In the twenty-five years since the release of You’d Prefer an Astronaut, the musical landscape has been filled with bands that exist at the altar of HUM. The combination of doom metal heaviness, laid back vocal delivery, and major key melodies that HUM delivered on that breakthrough has inspired everyone from Deftones to Cave In to Quicksand to Cloakroom to Spotlights to The Life & Times to True Widow…I could go on.
But now, two decades after going on hiatus, HUM has released a new record that proves that they’re still the kings of space rock. And it might just be their best ever.
As much as I loved You’d Prefer an Astronaut, that album has a few detours of 90s slacker rock that diminish its power for me. That’s why I have always preferred their 1998 release, Downward is Heavenward, which ignored their more college radio tendencies in favor of big riffs and anthemic tempos.

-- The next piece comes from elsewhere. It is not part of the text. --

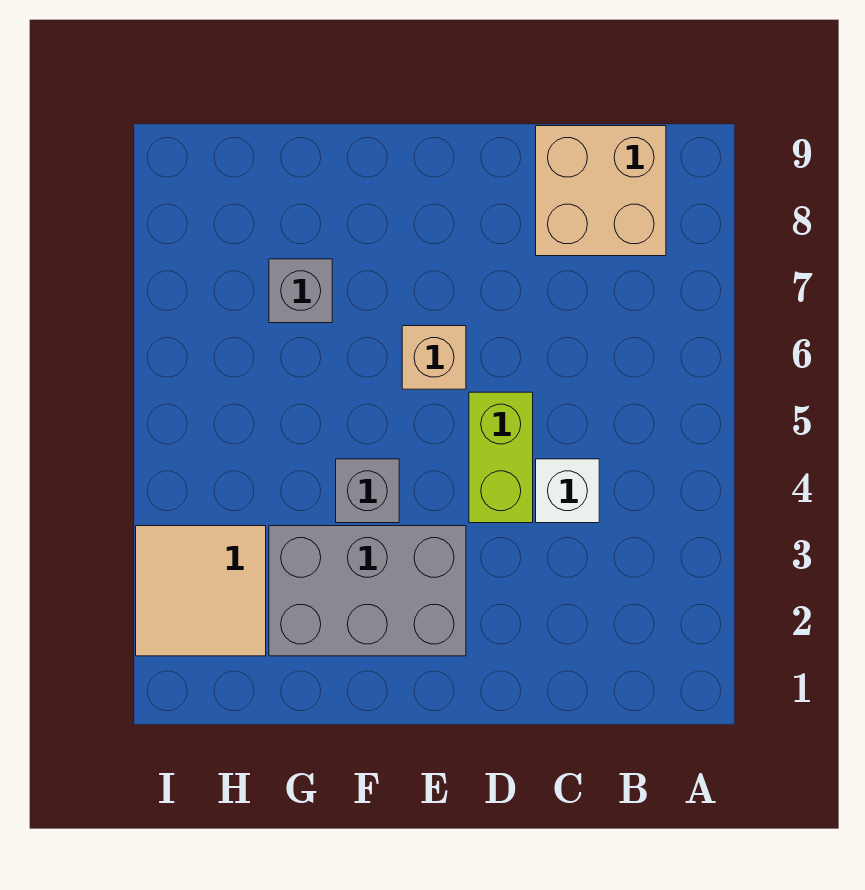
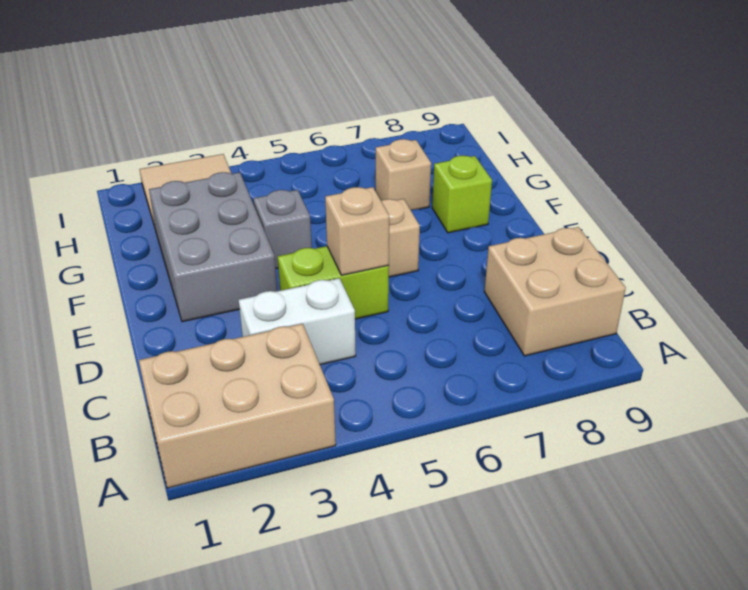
none -> tan brick A1:B3 level 1
white brick C4 level 1 -> white brick C3:C4 level 1
none -> tan brick D5 level 2
none -> lime brick F8 level 1
grey brick G7 level 1 -> tan brick G7 level 1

But Inlet takes that preference for power and turns it up to twelve. Every song is played at amp-splitting volumes with the drums pounding like he’s trying to break the cymbals. “Waves” opens the record with bursting walls of noise that serve as a reminder of their indelible legacy. “Desert Rambler” may be the heaviest thing they’ve ever done, and it’s not even uniquely heavy for this album. “The Summoning” could be a straightforward doom metal track if it was sung by anyone besides Matt Talbot, whose lackadaisical voice hardly seems to notice the sonic maelstrom around him.
There are a few moments of reprieve, but they’re spent exploring how to best turn a guitar into a pure texture, running their instruments through as many effects pedals as they can until it becomes unrecognizable (best executed on the closing section of “Folding“). “Shapeshifter“ends the album with a similarly dreamy moment, clean, meditative guitars underpinning one of Talbot’s most immediately satisfying melodies.
Albums like this one really point out the insufficiencies of words to describe music. Because I could spend paragraphs talking about how purely loud and dreamy and heavy and melodic this record is, in extreme degrees and in equal measure, but the music itself transcends any sort of attempt to describe it. It’s a simple formula—and it’s not even that unique. And how can I put into words the magic that happens when these four individuals grab their instruments? It is infinitely larger than the sum of its parts. While HUM is well known for creating this sort of heavy, dreamy rock and roll, this is by far the heaviest and dreamiest thing they have ever done.
And yes, the writer in my is berating me for using both “heavy” and “dreamy” far too many times in this review, but I don’t care. This is the Platonic Ideal of what Hum—and all of their acolytes—are trying to do.